A browser-based tool that reads multiple PDF files using pdf-lib, extracts their pages, and assembles them into a single PDF in the order you specify. You select or drag in the files, rearrange them by dragging rows up or down, preview any file to verify its contents, then merge and download the result. Everything runs client-side - the files stay on your device from start to finish.

Key Features
Merge any number of PDF files into a single document
Drag-and-drop interface to reorder files before merging
Preview individual PDFs inline before combining them
Preserves original formatting, fonts, images, and vector graphics
Set a custom filename for the merged output
Runs entirely in the browser - no files are uploaded to any server
Common Use Cases
When and why you might need this tool

Combining scanned pages into one file

When a scanner outputs each page as a separate PDF, merge them into a single document with the correct page order.

Assembling reports or proposals

Pull together a cover page, executive summary, data sections, and appendices from separate PDFs into one deliverable.

Organizing academic submissions

Merge thesis chapters, reference lists, or assignment sections into a single file that meets submission requirements.

Consolidating legal or contract documents

Combine signed pages, exhibits, and cover sheets into one PDF for filing or distribution.

Building a portfolio or presentation deck

Stitch together project samples, case studies, or slide exports into a single shareable PDF.

How to Use This Tool
Step-by-step guide to get the best results
1

Add your PDF files

Click the upload area or drag and drop PDF files from your file manager into the tool.

2

Reorder the files

Drag rows up or down to set the sequence the pages will appear in the merged document.

3

Preview before merging

Click any file in the list to preview its pages and confirm it belongs in the correct position.

4

Set a filename and merge

Enter a custom filename if you want one, then click merge to combine all PDFs into a single file.

5

Download the result

Once merging finishes, download the combined PDF. The original files remain unchanged on your device.

Pro Tips
1

Prefix source filenames with numbers (01-, 02-, 03-) so they sort into the right order when you add them.

2

Use the preview to check page orientation - a landscape page mixed into portrait files is easy to catch before merging.

3

If you are merging dozens of large files and your browser slows down, split the work into two rounds and merge the intermediate files.

4

Keep your original files until you have verified the merged output - the tool does not modify them, but backups prevent surprises.

5

Give the output file a descriptive name at merge time so you can find it later without opening it.

Frequently Asked Questions
Is there a limit to how many PDFs I can merge?

There is no hard limit built into the tool.

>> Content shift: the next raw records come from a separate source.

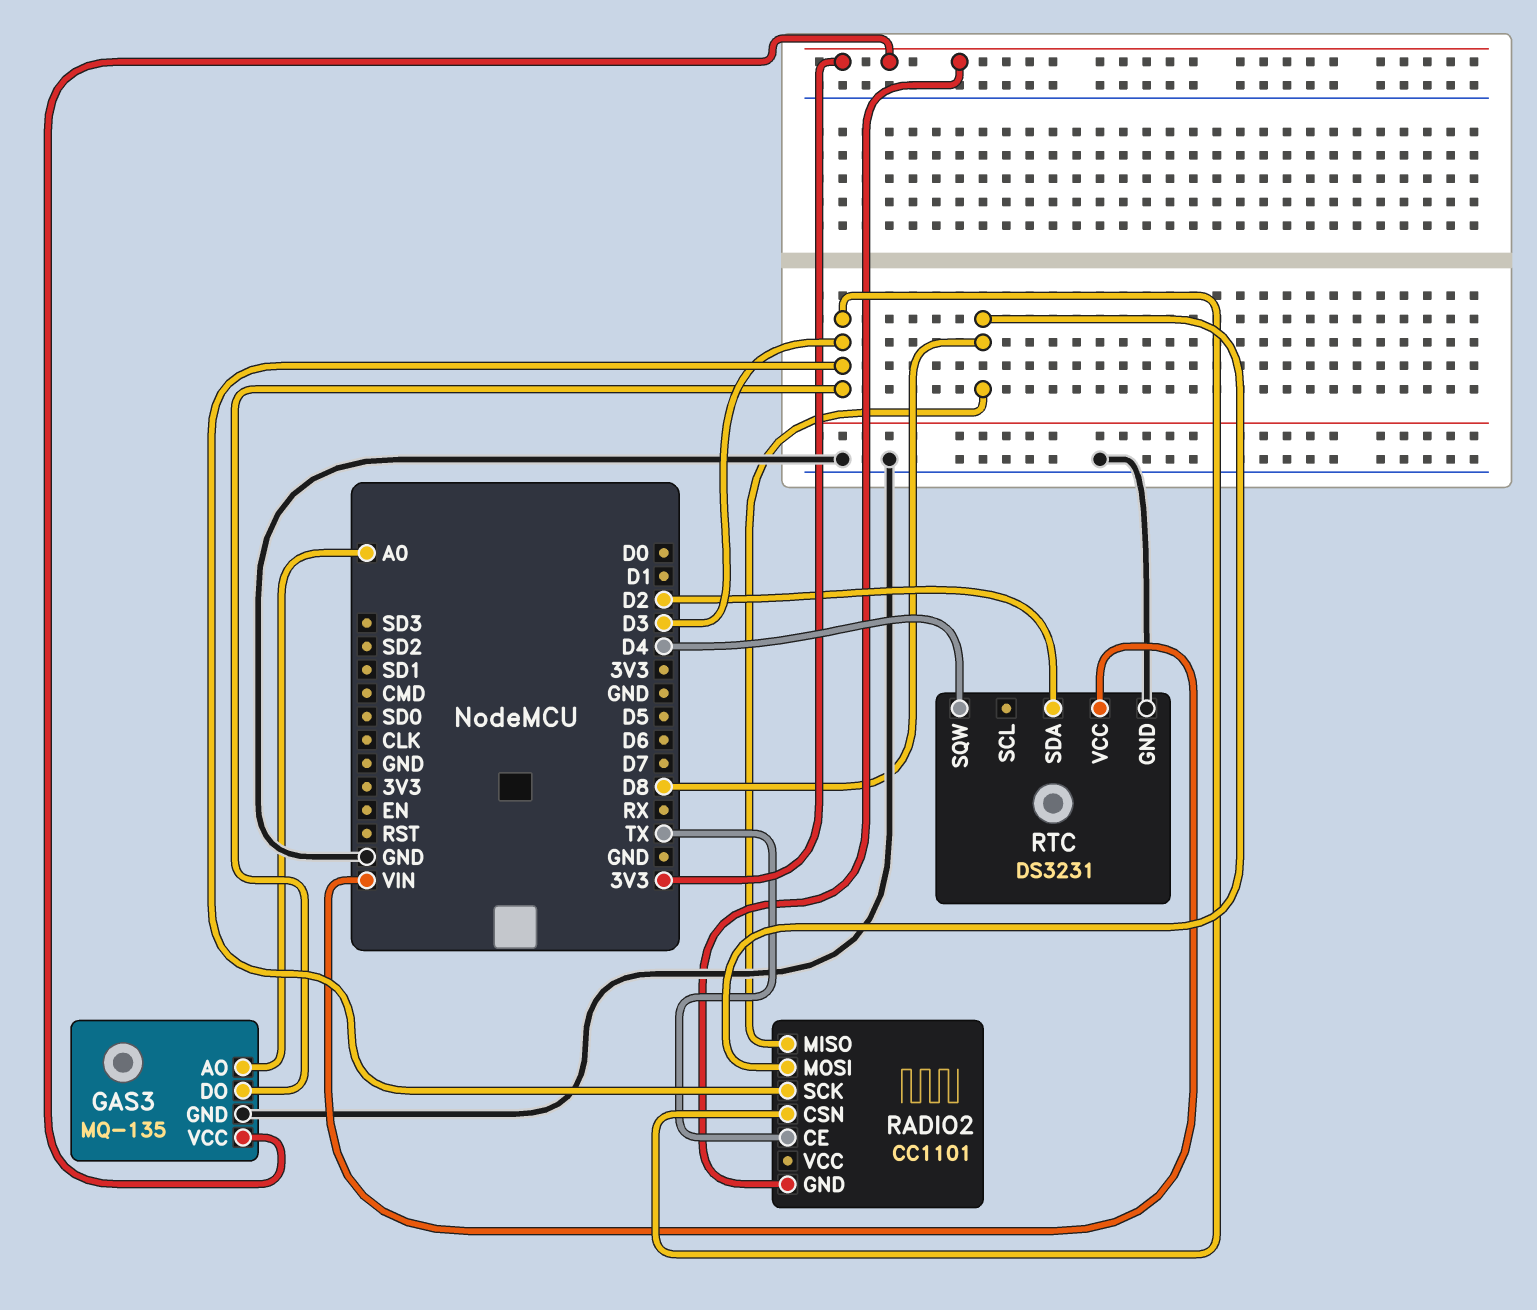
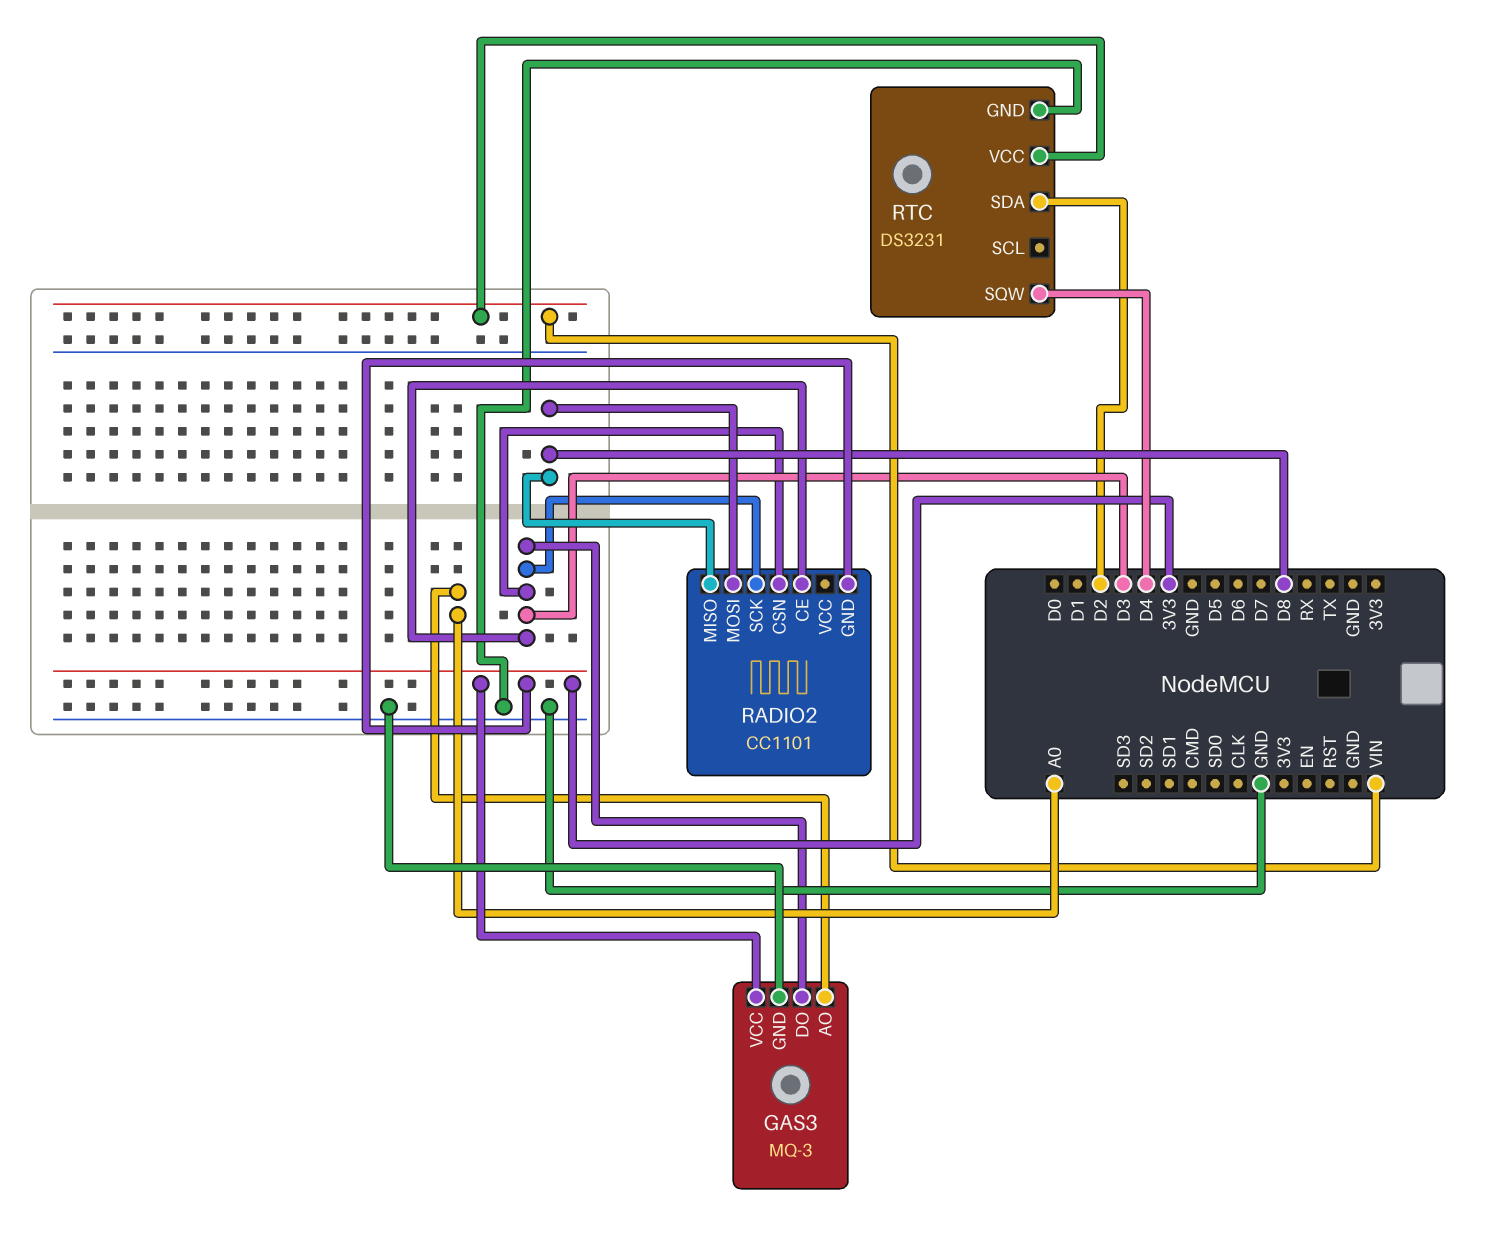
GAS3: MQ-135 -> MQ-3
RADIO2 pin CE: TX -> D3

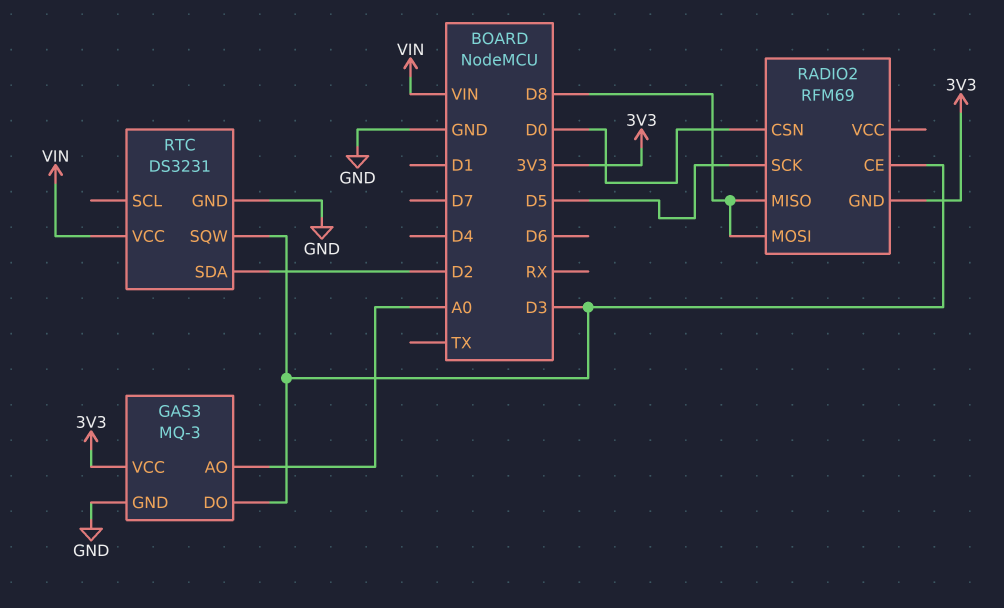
RADIO2: CC1101 -> RFM69
RADIO2 pin CSN: D3 -> D0
RADIO2 pin SCK: D3 -> D5
RTC pin SQW: D4 -> D3

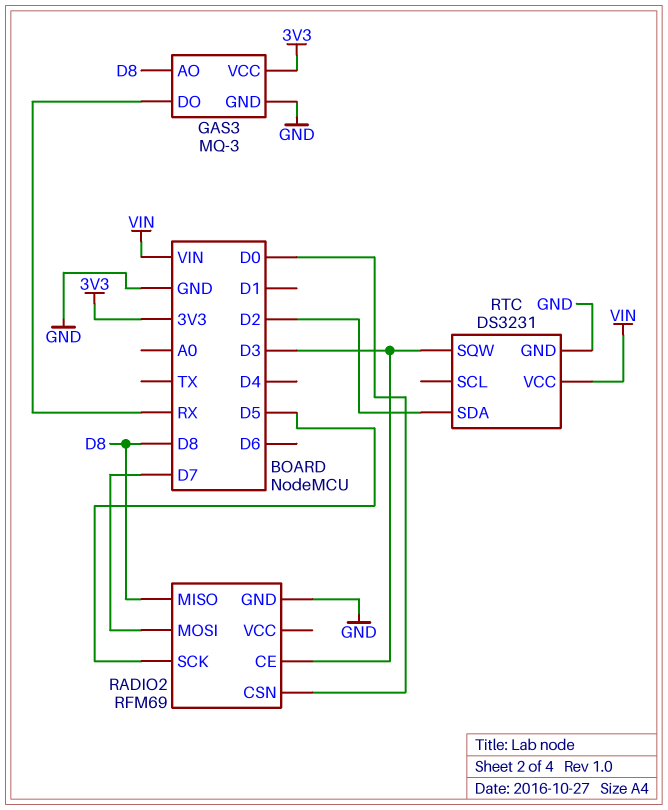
GAS3 pin AO: A0 -> D8
GAS3 pin DO: D3 -> RX
RADIO2 pin GND: 3V3 -> GND
RADIO2 pin MOSI: D8 -> D7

The practical ceiling depends on your browser's available memory and the combined size of the files. If you hit slowdowns, merge in smaller groups first, then combine the results.

Are my files uploaded anywhere?

No. The tool uses pdf-lib to process everything inside your browser. Your files never leave your device, and nothing is sent to a remote server.

Does merging reduce the quality of my PDFs?

No. The merge copies pages from the source files without re-encoding them. Fonts, images, and vector graphics come through at the same quality as the originals.

Can I merge password-protected PDFs?

No. The tool cannot read PDFs that are encrypted with a password. You need to remove the password protection from those files first using a dedicated PDF unlocking tool, then add them to the merger.

What happens to bookmarks and links in the merged file?

Internal bookmarks and hyperlinks from the source files are carried over. Page-number references in bookmarks update to reflect their new position in the combined document.